EDIT: The "Bit" column exhibits a perfect scaling of scores! That blows me away. I don't have a clue why it's so rigidly alone like that. Pity it's also the scoring variant that takes many times longer to run.

TonyB_ · 2017-10-07 01:12

Many thanks, Evan.

I've just been reading this post in which Melissa O'Neill argues (right at the end) that it would be better to multiply the xoroshiro states rather than add them:
http://www.pcg-random.org/posts/visualizing-the-heart-of-some-prngs.html

As MUL takes the same time as ADD on the P2 there would be no performance penalty. It's not clear to me whether the product could be truncated to 16 bits as well as 8 bits. If so, would it perform better in randomness tests than the 16-bit sum?

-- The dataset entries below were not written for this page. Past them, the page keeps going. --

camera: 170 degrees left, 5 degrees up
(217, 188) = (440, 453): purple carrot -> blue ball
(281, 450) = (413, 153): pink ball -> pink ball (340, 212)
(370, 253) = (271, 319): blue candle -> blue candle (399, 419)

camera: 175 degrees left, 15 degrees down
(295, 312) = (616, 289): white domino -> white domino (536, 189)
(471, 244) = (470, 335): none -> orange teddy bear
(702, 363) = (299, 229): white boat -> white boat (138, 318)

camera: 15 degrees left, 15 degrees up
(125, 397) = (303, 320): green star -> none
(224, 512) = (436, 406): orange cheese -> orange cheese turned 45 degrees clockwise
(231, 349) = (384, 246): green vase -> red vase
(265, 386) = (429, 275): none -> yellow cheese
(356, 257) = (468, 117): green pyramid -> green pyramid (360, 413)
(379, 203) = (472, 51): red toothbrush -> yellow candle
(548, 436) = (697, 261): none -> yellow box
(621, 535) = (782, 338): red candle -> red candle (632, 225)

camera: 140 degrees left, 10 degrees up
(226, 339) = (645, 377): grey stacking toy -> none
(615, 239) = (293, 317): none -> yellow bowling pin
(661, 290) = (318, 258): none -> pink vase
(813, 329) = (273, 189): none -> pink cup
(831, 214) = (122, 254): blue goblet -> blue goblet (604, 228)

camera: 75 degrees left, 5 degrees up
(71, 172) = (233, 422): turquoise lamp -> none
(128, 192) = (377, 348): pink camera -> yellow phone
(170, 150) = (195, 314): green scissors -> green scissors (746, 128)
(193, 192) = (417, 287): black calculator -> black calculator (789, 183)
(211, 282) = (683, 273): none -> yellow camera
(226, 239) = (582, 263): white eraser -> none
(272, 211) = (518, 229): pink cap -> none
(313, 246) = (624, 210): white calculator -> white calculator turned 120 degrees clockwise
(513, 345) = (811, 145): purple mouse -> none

If not, two iterations would be needed to get a high-quality 16-bit result, but that's just the same as with adding.

evanh · 2017-10-07 02:16

I can certainly replace the summing with multiplying. Don't even have to re-run the full period searches.

Tony,
With a quick look at that webpage, I'm not making much sense of how he's done the Xorshift algorithm. I'm suspicious he's just looking at the state data directly, because otherwise PractRand would be throwing a wobbly on our testing quick smart I'd think.

evanh · 2017-10-07 02:24

TonyB_ wrote: »

... It's not clear to me whether the product could be truncated to 16 bits as well as 8 bits. If so, would it perform better in randomness tests than the 16-bit sum? If not, two iterations would be needed to get a high-quality 16-bit result, but that's just the same as with adding.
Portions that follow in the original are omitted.